Di antara puluhan muridnya, itu ada empat murid yang paling senior dan ilmunya
sudah tinggi, yakni Nyi Larung, Nyi Lenda, Nyi Lendi, dan Nyi Sedaksa.
"Calonarang juga memiliki seorang putri yang sangat cantik bernama Diah
Ratnamangali," ujarnya.

Putri Calonarang inilah yang menjadi pemicu permusuhan Raja Erlangga dengan
Calonarang. Pasalnya, kendati cantik, namun tak satu pun pemuda Desa Girah
berani mendekati Ratnamangali karena diisukan ikut menguasai ilmu hitam atau di
Bali disebut leak. "Bahkan dari hasil penyelidikan kita, isu bahwa Ratnamangali
menguasai ilmu hitam seperti ibunya, semakin tersebar luas," ujarnya.

Mengetahui kalau putrinya dipergunjingkan menguasai ilmu hitam, Calonarang yang
khawatir putrinya akan menjadi perawan tua, merasa sangat terhina. Dia pun naik
pitam dan bertekad membalas dendam kepada masyarakat. Setelah mendapat waktu
tepat, Calonarang kemudian memuja Batari Durga dan meminta agar diizinkan
menyebarkan penyakit untuk membunuh masyarakat sebanyak banyaknya. Oleh Batari
Durga permintaan itu dikabulkan dengan syarat wabah penyakit yang disebarkan
itu tidak sampai ke kota kerajaan.

Setelah keinginannya direstui, Calonarang lalu meminta Nyi Larung agar
mengumpulkan semua murid-muridnya untuk diberikan tambahan ilmu hitam sebelum
ditugaskan menyebarkan penyakit ke masyarakat. "Setelah semua muridnya
diberikan tambahan ilmu, mereka kemudian berangkat dengan sasaran wilayah
pinggiran kerajaan Kediri untuk menyebarkan wabah penyakit," jelasnya.

Lanjut Suradi, tidak lama setelah puluhan murid Calonarang menyebarkan
penyakit, korban mulai berjatuhan. Masyarakat Desa Girah dan sekitarnya dilanda
wabah dan warga yang mati sambung menyambung. Kejadian itu membuat warga
ketakutan dan memilih mengungsi. "Raja Erlangga yang mendapat laporan dari
perangkat desa bahwa warganya menjadi korban ilmu hitam Calonarang, menjadi
murka," ucapnya.

Raja lalu mengutus prajurit-prajurit terbaiknya untuk menumpas Calonarang dan
murid-muridnya. Namun, upaya itu gagal karena kesaktian Calonarang jauh lebih
tinggi sehingga semua prajurit termasuk Ki Patih Madri yang memimpin pasukan
itu tewas. Kekalahan pasukan Kediri itu semakin membuat Erlangga marah.

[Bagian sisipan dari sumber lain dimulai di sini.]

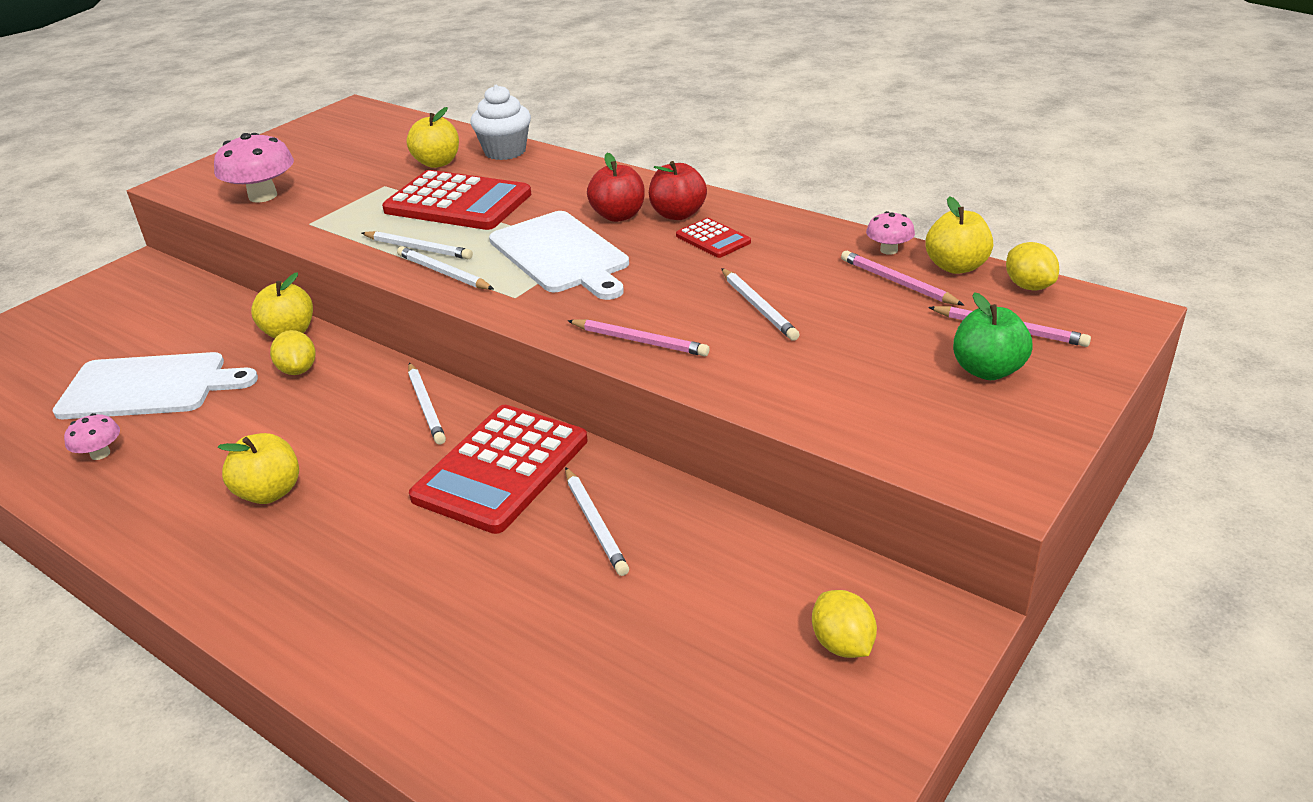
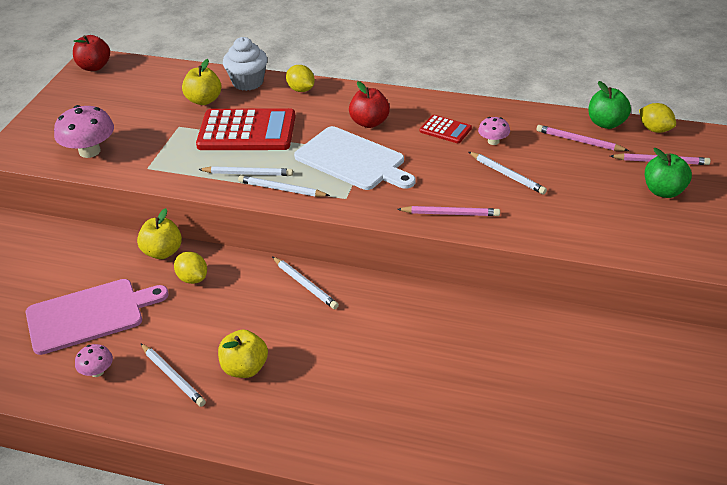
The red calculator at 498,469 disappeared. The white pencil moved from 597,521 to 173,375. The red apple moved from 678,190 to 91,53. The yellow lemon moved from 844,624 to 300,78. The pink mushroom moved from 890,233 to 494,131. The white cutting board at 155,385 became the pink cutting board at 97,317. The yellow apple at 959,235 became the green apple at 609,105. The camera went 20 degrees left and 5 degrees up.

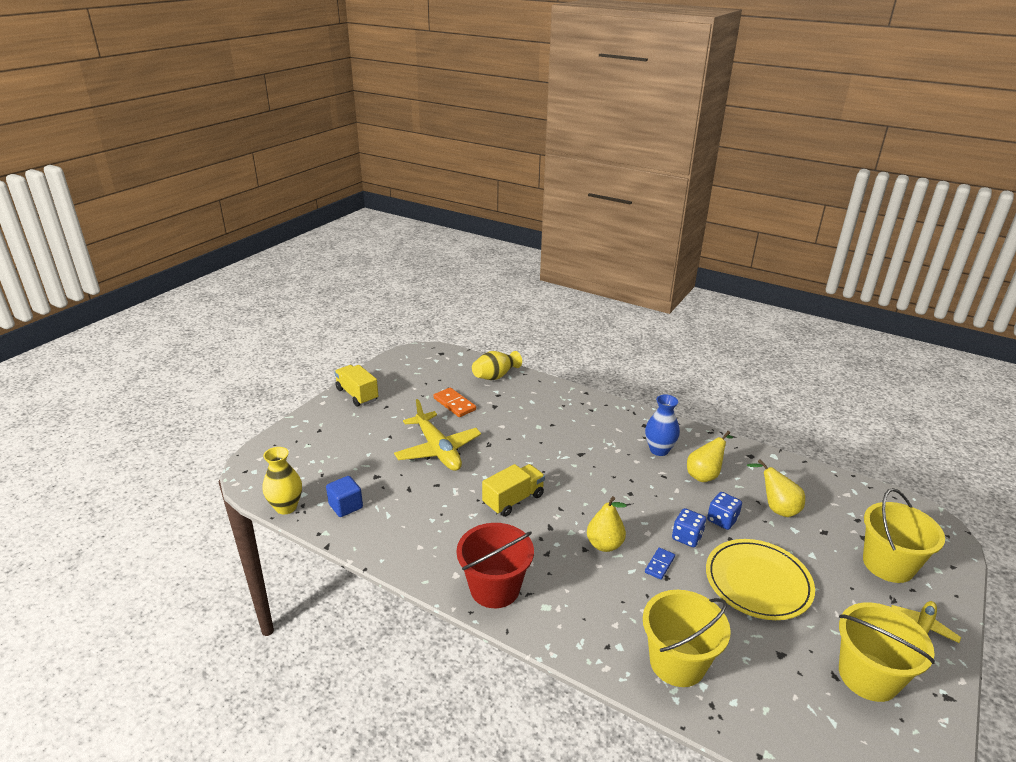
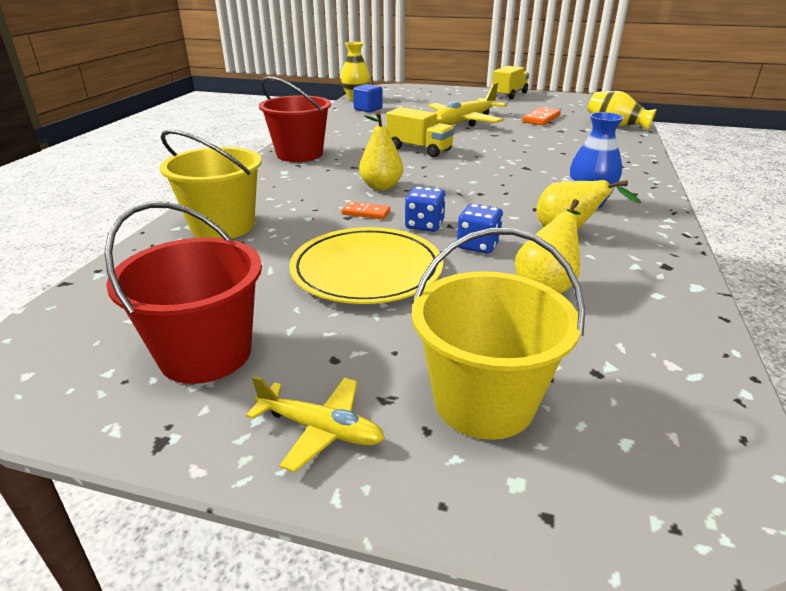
The blue domino at 660,564 became the orange domino at 366,210. The yellow bucket at 887,652 became the red bucket at 183,293. The camera went 75 degrees right and 0 degrees up.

Kemudian raja memanggil penasehatnya. Oleh para penasehatnya raja kemudian
diminta agar mengutus Empu Baradah yang tinggal di Desa Lemah Tulis karena
hanya dialah yang bisa menghentikan kekejaman Calonarang. Empu Baradah
menyanggupi permintaan raja. Karena Calonarang sangat sakti, maka untuk
menumpasnya selain menggunakan kesaktian, juga harus pakai taktik. "Empu
Baradah kemudian meminta putranya Empu Bahula agar memperistri Ratnamangali
dengan tujuan agar bisa mencuri kitab yang menjadi rahasia kesaktian
Calonarang.

"Taktik Empu Baradah sukses dan kitab rahasia Calonarang berhasil dicuri
sehingga kelemahan ilmu Calonarang bisa diketahui," jelasnya. Kemudian Empu
Baradah mendatangi padepokan Calonarang untuk meminta pertanggungjawaban atas
perbuatan kejinya. "Setelah semua kesalahan Calonarang dibeberkan, lalu Empu
Baradah bertarung dengan Calonarang dan dimenangkan Empu Baradah," ungkapnya.

Kisah Calonarang di Kediri tak jauh beda dengan cerita yang berkembang di Bali.
Hanya nama tempat kejadiannya yang sudah mengalami sedikit perubahan. Seperti
Daha yang kini menjadi Doho, Girah berubah Gurah dan Jenggala berubah Jenggolo.